Tuesday 15 April 2014

A review of Dark Eden



Dark Eden is either the story of the beginning of a new human world out in the stars or the final death throes of a failed accidental world, depending on whether you're the glass half-empty or half-full type. In a strange twist of fate, a new Adam and Eve, Tommy and Angela, were left stranded on an alien world with no sun when their "Landing Veekle" took off with the Three Companions to look for a way home to Earth. That's the story that the "Family", the hundreds-strong community of humans of a few generations down the line, tell themselves to comfort themselves that help might be on the way. But it's also the chain that holds them in place, incapable of embracing their new world as they yearn for the old world, with it's "lecky-tricity" and "rayedyos" and other miracles they talk about, but have never seen.

For decades, they've waited in one place for help from Earth but now the food is running out and the younger generation, embodied by their leader John Redlantern, are getting restless. Should they brave "Snowy Dark", the border of their enclave where there are no bioluminescent plants to give them the light they need? Or stay put hoping for help they have no way of knowing is coming? This is the dilemma at the heart of Eden, acted out in the age-old rivalries of groups of humans everywhere. The incestuous nature of Family has resulted in genetic disorders, pitting "clawfoots" and "batfaces" against the rest, while the young argue with the old and men and women struggle to define themselves against each other.

John Redlantern is no sympathetic hero - while you may agree with his mission, he's a manipulative ego-maniac whose overconfidence and desire for attention, good or bad, spoils many chances for reconciliations. But it's that same ego that gives him his drive, determination and the ambition that may eventually save this small colony.

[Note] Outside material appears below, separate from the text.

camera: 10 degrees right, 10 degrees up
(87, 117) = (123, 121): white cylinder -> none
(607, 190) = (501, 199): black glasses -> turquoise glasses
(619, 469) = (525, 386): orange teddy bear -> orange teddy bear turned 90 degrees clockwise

Author Chris Beckett plays it smart by giving the reader more than one point of view, allowing them to see John not just for who he is but for what he does and the results he achieves. Other characters, like John's lover Tina and the clawfoot brother of a friend Jeff break their moulds, Tina by refusing to let John's magnetism or position as leader blind her and Jeff by being the quiet intellectual they couldn't do without, despite his disability.

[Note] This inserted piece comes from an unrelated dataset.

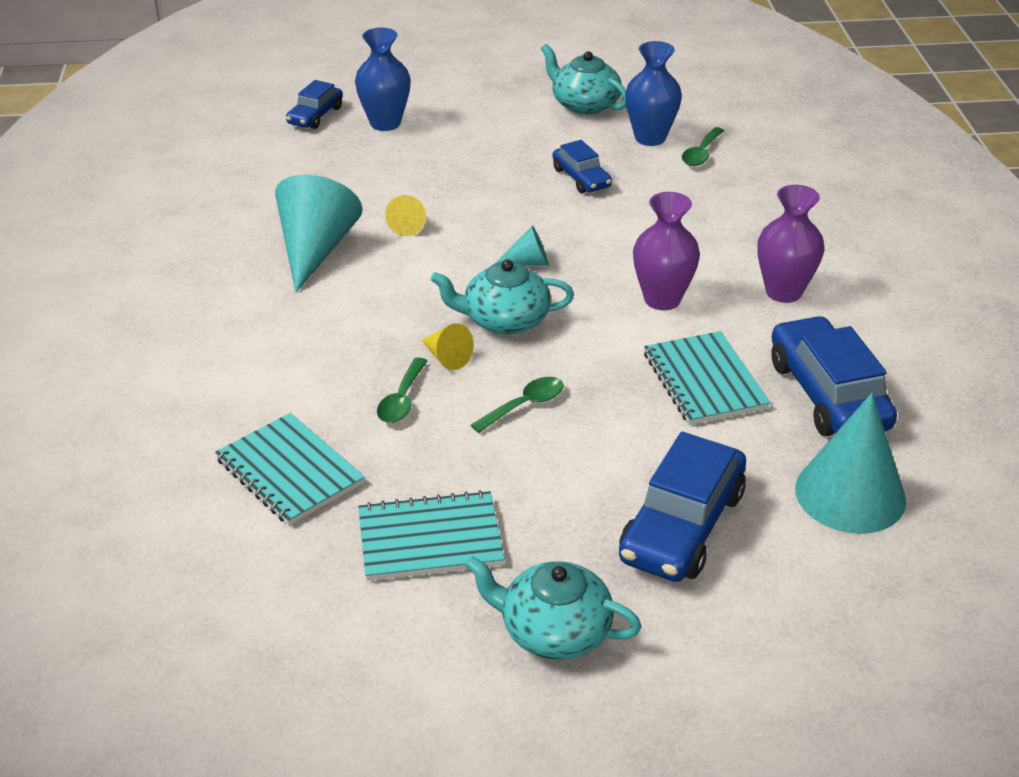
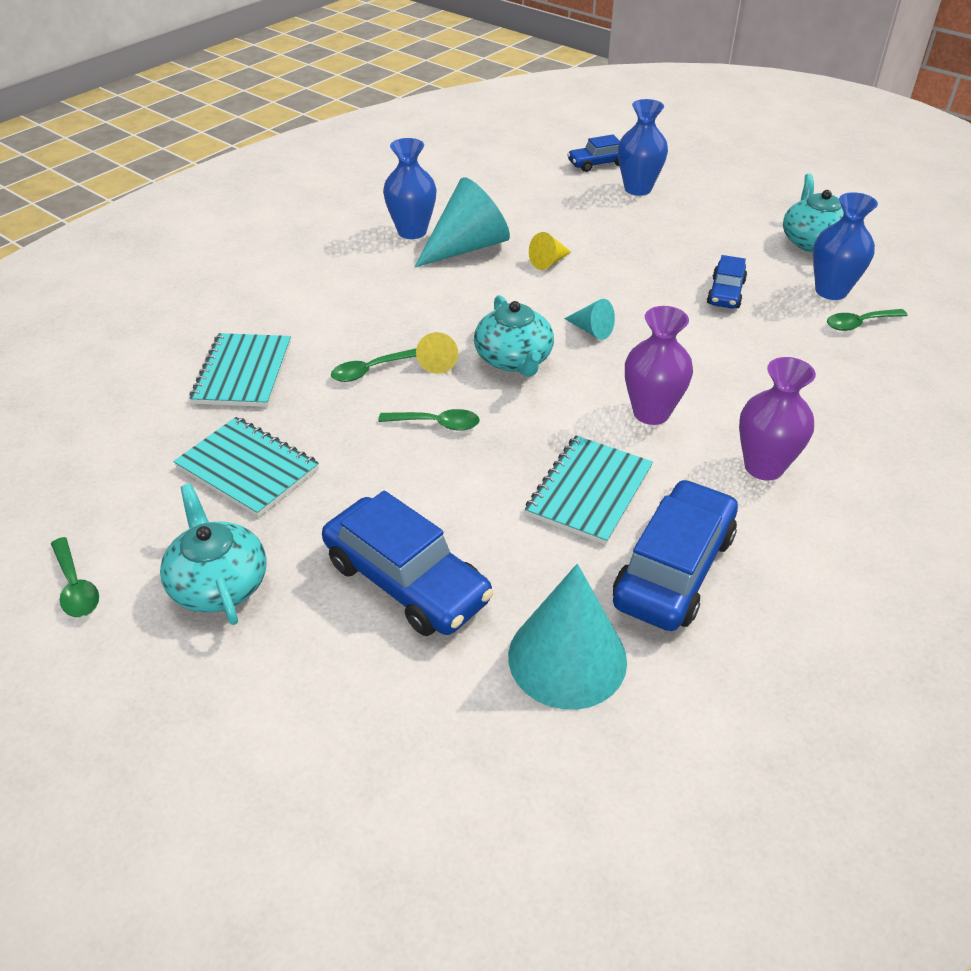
camera: 45 degrees right, 5 degrees up
(240, 262) = (412, 231): none -> blue vase
(444, 723) = (76, 587): none -> green spoon
(504, 320) = (514, 359): turquoise teapot -> turquoise teapot turned 150 degrees counterclockwise
(681, 526) = (406, 581): blue car -> blue car turned 120 degrees counterclockwise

But this is a story about a world and a civilisation more than about individuals. Eden, heated from within in places by what seem to be lava vents that lie close to the surface, populated by bioluminescent plants and fantastical but probable animals, is an incredible place. But it is well-drawn enough for you to know that it's somewhere you'd like to visit, not somewhere you'd like to stay. The stagnation of the community turns admonitions that were useful to the first or second generation into ironclad rules that strangle the small civilisation by the seventh or eighth. But the relentless impetus in humanity to survive and to thrive cannot be extinguished, regardless of how many individuals are left in its wake, and it's this drive that spurs the book to its open-ended conclusion. It's unclear whether a sequel is in the offing, but although a little short on closure for some issues, the open end seems fitting for a highly entertaining parable of humanity that echoes its biblical namesake.